360 flips with a flippin’ 360 controller
OlliOlli first showed up earlier this year on the PlayStation Vita, and it flip tricked and grinded its way into the heart of Ian Bonds, who gave it a 9.5/10 and called it a masterpiece “in the sweet spot of ‘simple to control’ and ‘just difficult enough.'”
Now that it is available through Steam on Linux, Mac, and Windows, those without Sony’s handheld can see what all the fuss is about. It makes the jump from Vita to PC faithfully, with all modes intact. Few PC-centric bells or whistles have been added, but it retains what made it good to begin with.

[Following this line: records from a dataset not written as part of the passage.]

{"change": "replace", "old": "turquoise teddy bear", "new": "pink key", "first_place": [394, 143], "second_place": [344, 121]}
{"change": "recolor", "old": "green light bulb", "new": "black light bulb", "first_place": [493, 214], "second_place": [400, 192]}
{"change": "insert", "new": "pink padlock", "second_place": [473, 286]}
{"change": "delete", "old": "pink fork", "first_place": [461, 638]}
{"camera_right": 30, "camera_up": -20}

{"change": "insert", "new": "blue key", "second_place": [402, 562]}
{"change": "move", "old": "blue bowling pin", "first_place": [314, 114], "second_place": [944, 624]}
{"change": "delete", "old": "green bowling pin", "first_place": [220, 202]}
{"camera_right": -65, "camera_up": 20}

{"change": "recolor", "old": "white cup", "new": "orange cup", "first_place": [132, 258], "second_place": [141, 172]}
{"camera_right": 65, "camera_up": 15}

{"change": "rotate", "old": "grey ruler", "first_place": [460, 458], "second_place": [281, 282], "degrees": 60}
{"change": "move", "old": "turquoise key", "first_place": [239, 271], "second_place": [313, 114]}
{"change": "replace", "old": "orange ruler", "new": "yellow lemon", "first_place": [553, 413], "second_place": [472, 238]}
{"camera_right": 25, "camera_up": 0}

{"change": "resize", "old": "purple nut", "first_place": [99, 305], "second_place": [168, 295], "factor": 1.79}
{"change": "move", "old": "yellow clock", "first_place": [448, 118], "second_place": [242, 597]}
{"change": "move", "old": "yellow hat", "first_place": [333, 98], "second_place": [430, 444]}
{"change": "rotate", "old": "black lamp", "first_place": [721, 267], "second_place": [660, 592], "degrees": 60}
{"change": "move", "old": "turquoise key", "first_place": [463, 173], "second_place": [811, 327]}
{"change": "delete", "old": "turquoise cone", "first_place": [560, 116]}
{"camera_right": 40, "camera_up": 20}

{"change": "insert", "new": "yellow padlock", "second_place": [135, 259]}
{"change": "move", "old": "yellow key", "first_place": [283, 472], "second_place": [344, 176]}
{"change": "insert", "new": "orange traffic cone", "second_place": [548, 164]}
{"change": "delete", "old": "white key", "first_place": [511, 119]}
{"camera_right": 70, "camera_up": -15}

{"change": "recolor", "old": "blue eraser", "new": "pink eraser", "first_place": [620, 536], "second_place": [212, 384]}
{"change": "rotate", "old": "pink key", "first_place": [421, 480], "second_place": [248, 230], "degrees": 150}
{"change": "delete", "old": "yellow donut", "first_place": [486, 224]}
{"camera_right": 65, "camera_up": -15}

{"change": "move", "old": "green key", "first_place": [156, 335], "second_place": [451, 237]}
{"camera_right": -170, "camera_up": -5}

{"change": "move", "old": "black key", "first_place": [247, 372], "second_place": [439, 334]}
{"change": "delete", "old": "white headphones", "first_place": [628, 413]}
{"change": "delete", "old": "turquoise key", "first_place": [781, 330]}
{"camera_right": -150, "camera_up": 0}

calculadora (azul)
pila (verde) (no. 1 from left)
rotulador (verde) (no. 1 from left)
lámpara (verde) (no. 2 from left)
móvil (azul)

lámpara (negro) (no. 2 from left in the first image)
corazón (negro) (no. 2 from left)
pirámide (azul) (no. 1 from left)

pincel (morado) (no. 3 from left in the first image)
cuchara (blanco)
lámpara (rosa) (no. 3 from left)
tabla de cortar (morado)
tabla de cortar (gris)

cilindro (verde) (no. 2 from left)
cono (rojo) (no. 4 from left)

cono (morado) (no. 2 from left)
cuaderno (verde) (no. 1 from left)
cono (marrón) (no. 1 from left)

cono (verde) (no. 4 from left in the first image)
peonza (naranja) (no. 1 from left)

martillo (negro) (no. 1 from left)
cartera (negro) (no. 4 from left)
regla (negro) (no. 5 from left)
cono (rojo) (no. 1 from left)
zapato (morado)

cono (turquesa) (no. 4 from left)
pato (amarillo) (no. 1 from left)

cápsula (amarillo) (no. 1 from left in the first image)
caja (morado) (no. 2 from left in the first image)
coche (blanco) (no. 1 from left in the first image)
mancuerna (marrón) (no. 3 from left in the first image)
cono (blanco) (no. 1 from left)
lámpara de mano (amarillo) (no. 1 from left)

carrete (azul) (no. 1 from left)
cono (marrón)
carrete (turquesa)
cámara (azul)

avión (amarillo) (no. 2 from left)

OlliOlli (Linux, Mac, PC [reviewed])
Developer: Roll7
Publisher: Devolver Digital
Released: July 22, 2014
MSRP: $12.99
Rig: AMD Phenom II X2 555 @ 3.2 GHz, with 4GB of RAM, ATI Radeon HD 5700, Windows 7 64-bit
The great success of OlliOlli in taking a genre historically popular in three dimensions and bringing it down to two was in its control scheme. Though it features fast action and unreal combos like the Tony Hawk series, tricks are executed by manipulating the control stick in a manner more akin to skate. Upon landing, the player must press a button with precise timing in order to receive full points for the trick and maintain momentum.
This works well and feels natural with an Xbox 360 controller or comparable gamepad, but it is technically possible for those without a console controller to play using a keyboard. In that case, W, A, S, and D replace the control stick, and the down arrow is used as the landing button. Although this control setup functions, it feels far less smooth and satisfying. OlliOlli was designed with a controller in mind, and it says so itself if the player tries to go without one.
The three main modes are still here, and each is supported by Steam leaderboards. Career tasks the player with completing objectives on a large course, Spots features smaller levels and allows only a single combo, and the Daily Grind offers a once-per-day high score competition like Spelunky‘s Daily Challenge.
Though nothing was lost in the port, it is a slight bummer that there are no Steam-specific features here. Steam leaderboards replace Sony’s and Steam achievements take the spot of the previous Trophies, but there are no Steam Trading Cards or Workshop support. It presumably would have been a lot of extra work, but a level editor would have been sublime. Even just allowing users to create custom challenges on the existing tracks could have added a lot of interesting community interaction and replay.
The other downside to a completely faithful transition from Vita to PC is that playing on a large screen highlights the oversimplified pixel art and sometimes ugly environments. The art is functional for the fast-paced action, but over the five sets of levels it is rarely interesting. Somewhat counterintuitively, OlliOlli looks better on the smaller screen of the handheld.
The unappealing aesthetics are only a minor gripe, because the main focus of the game is on keeping up momentum, stringing together insane combos, and shooting for high scores. At that, OlliOlli excels. Skateboarding videogames have waned since the crazes of the past, but OlliOlli is as good now as Tony Hawk’s Pro Skater was fifteen years ago. It might even be better.